Craft brewer Bell’s unveils new brewhouse and muses on a sale
Why would any sane brewer want to use open wooden fermenters? Why indeed. The answer is: because he wants to. When I visited Bell’s new brewhouse in Kalamazoo, Michigan, in June, I was shown a hall where they had fanned out the parts of four 100 year old cypress-wood fermenters. These fermenters were used at Stroh’s Brewery until the late 1950s or early 1960s and have been sitting in a warehouse in the Detroit area for more than 50 years. They are 12 feet in diameter and will stand about 8 feet tall.
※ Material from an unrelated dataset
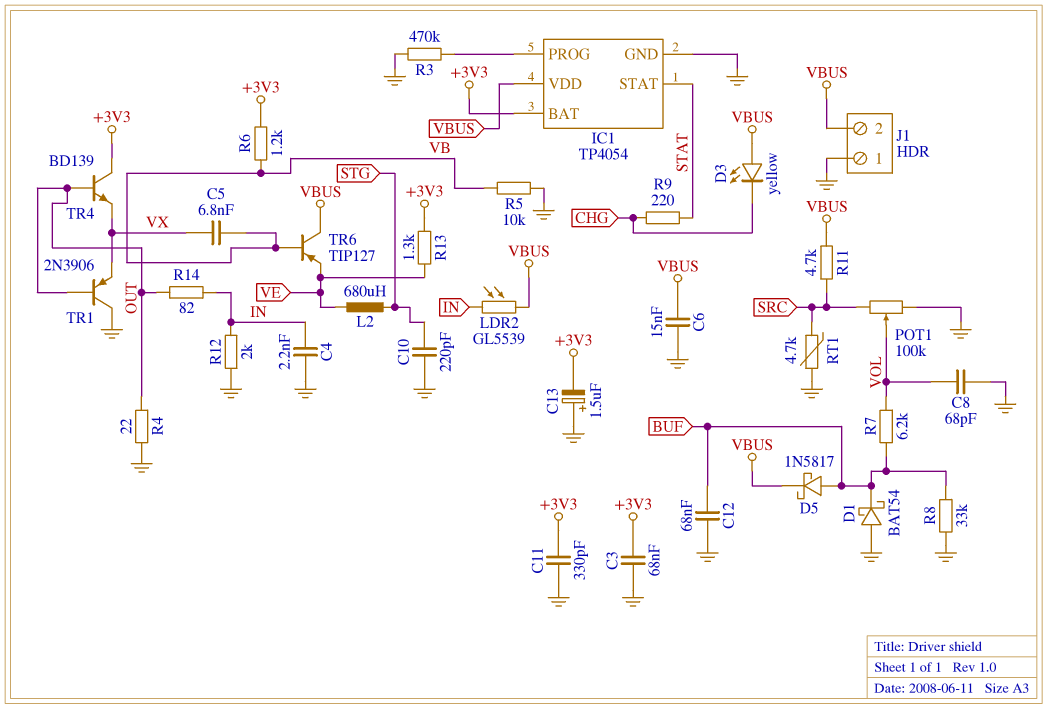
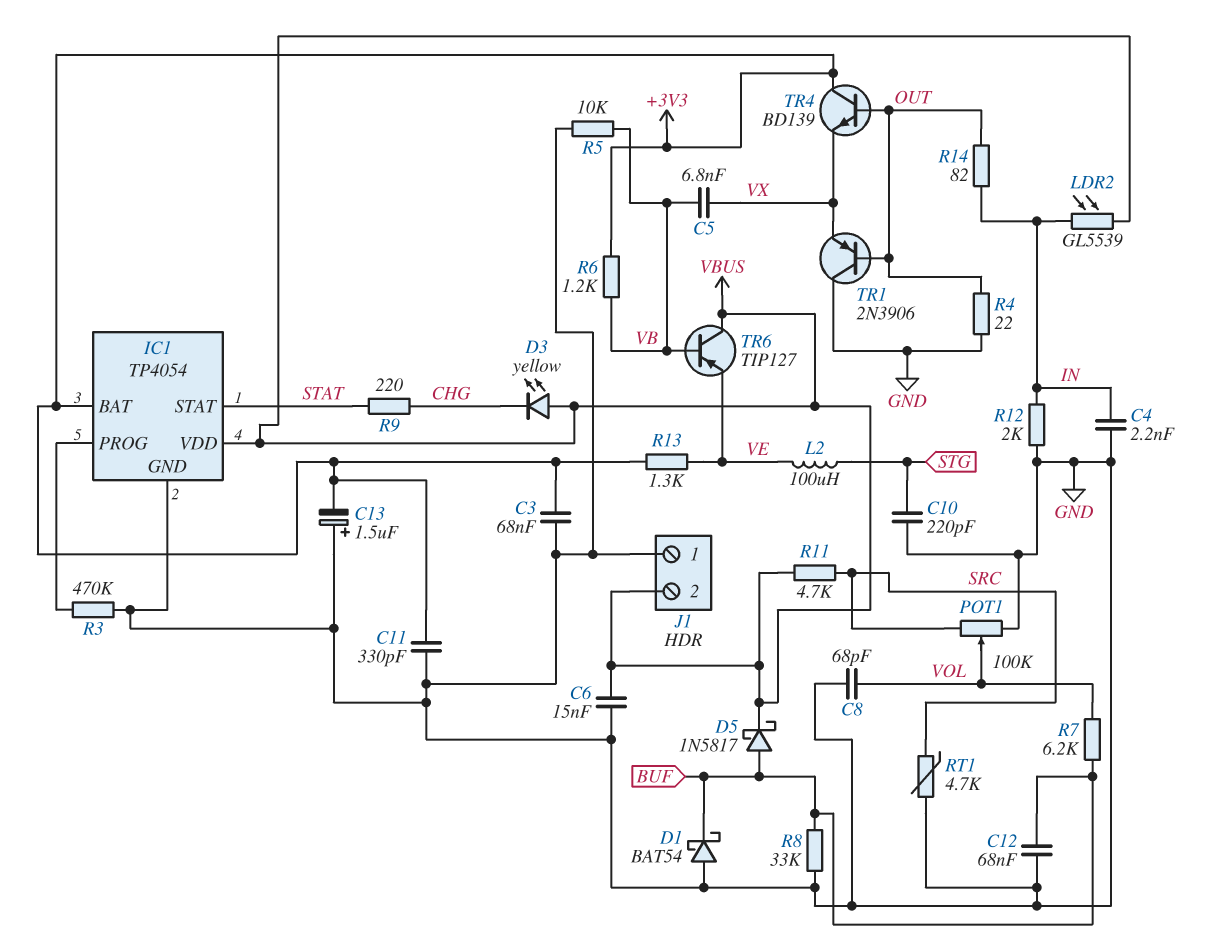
L2: 680uH (STG, VE) -> 100uH (STG, VE)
Stroh’s was one of the largest breweries in the country until it closed in 1985, the same year Bell’s sold its first beer.
When John Mallett, the Production Manager at Bell’s Brewery, heard about the fermenters, he and brewery owner Larry Bell agreed that it would be a great idea to rebuild them. The project is large and complicated, given the age and state of the equipment. Bell’s Brewery has no timeline for when it will make beer. But it’s certainly a project they will enjoy pursuing.
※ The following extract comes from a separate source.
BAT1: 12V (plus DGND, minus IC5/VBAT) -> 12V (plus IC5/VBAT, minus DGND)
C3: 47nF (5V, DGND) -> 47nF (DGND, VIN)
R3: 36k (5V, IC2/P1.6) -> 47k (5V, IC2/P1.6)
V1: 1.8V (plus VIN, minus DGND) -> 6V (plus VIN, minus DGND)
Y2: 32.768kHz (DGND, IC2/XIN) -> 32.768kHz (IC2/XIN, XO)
Those of you who know Larry Bell and John Mallett will confirm that, whenever you bumped into them at brewers’ conventions, the two would report on their latest construction work. This has been necessitated by the brewery’s rapid growth. Bell’s Brewery was founded in 1983 as a home-brewing supply shop in Kalamazoo. The company has grown from 160 hl in 1986 to 210,000 hl in 2011, ranking 7th on the U.S. craft breweries list. For this year, Bell’s Brewery forecasts sales of over 230,000 hl.
In May 2012, they officially opened their new 230 hl brewhouse at the Comstock facility, the plant Mr Bell built in 2001. By our count, this is the fourth brewhouse that Mr Bell has built. The new equipment gives Bell’s Brewery a brewing capacity of about 800,000 hl and is part of a USD 20 million (EUR 16 million) expansion scheme that includes an expanded grain handling system, 14 new fermentation vessels, an energy storage system plus the aforementioned wooden fermenters.
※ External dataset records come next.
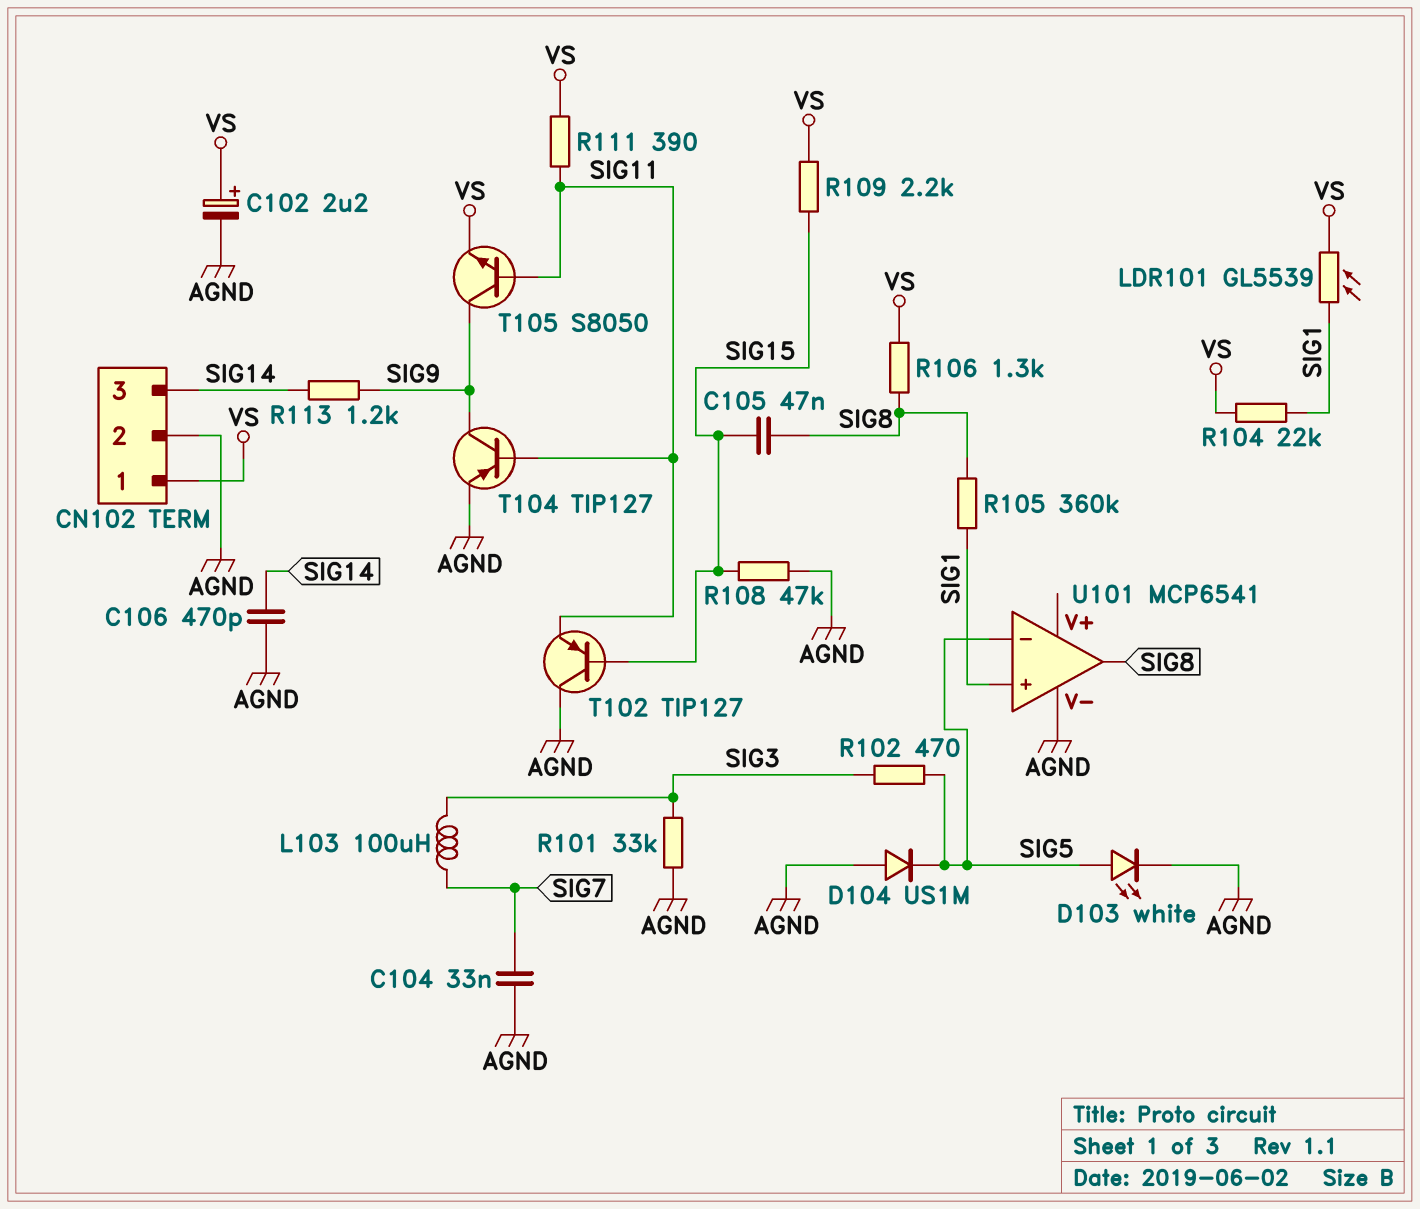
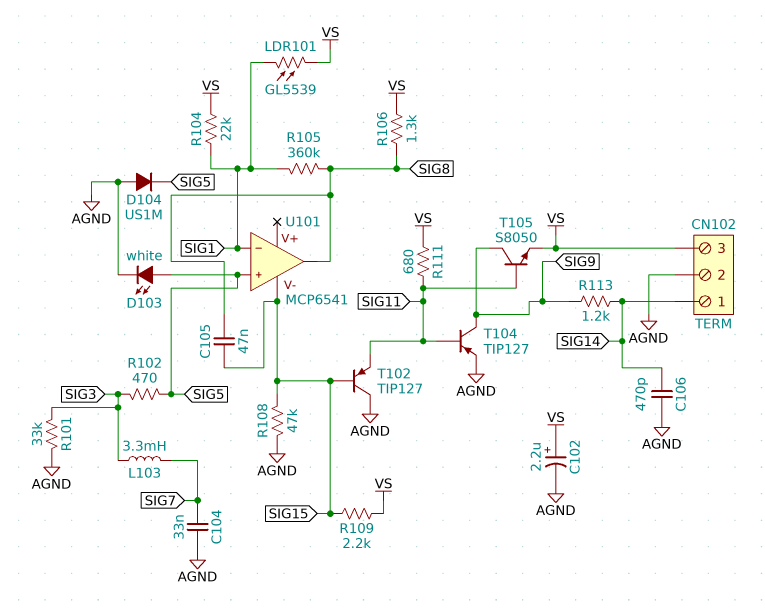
CN102 pin 1: VS -> SIG14
CN102 pin 3: SIG14 -> VS
L103: 100uH (SIG3, SIG7) -> 3.3mH (SIG3, SIG7)
R111: 390 (SIG11, VS) -> 680 (SIG11, VS)
U101 pin V-: AGND -> SIG15
U101 pin in+: SIG1 -> SIG5
U101 pin in-: SIG5 -> SIG1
A few million dollars also went into renovating the Eccentric Cafe in downtown Kalamazoo, the site of Mr Bell’s first brewery, where they continue to brew smaller brands.
It’s an amazing feat that Bell’s Brewery, despite its size, has remained loyal to seasonal brews. Although it brews eight brands all year round, one of its 16 seasonals, the brand Oberon, is one of their major sellers.
Defying craft brewing dogma, Mr Bell and Mr Mallett are planning to next put in a canning line. Their consumers in Michigan are into the Great Outdoors and would prefer to carry cans rather than bottles of their favourite beer around with them. Craft beer out of cans may rankle with some of the more orthodox craft brewers but the bigger ones like Sierra Nevada and Boulevard Brewing as well as some of the newer ones see no reason as to why not.
Bell’s other investment projects, which were part of a USD 52 million expansion, announced in 2010 during the company’s 25th anniversary, have been put on hold as the company tries to save money in an attempt to buy out 11 of the 14 shareholders, it was reported.
As early as this autumn, a decision to sell the brewery could be made depending on the outcome of ongoing negotiations with several minority shareholders, Mr Bell was reported as saying.
Mr Bell, 53, and his two children, Laura and David, own the majority of the company’s shares. Mr Bell would like to pass the company on to his children. But to do so, he will need to buy out the other shareholders and turn Bell’s brewery into basically a family business. Should the remaining shareholders refuse to sell and the current ownership structure prevail, his children would have to sell the brewery upon his death, Mr Bell said.
“I don’t want to sell, but it’s a great time to sell if I had to. There are many willing buyers”, Mr Bell told local media in April 2012.
Many in Michigan hope that it will not come to this.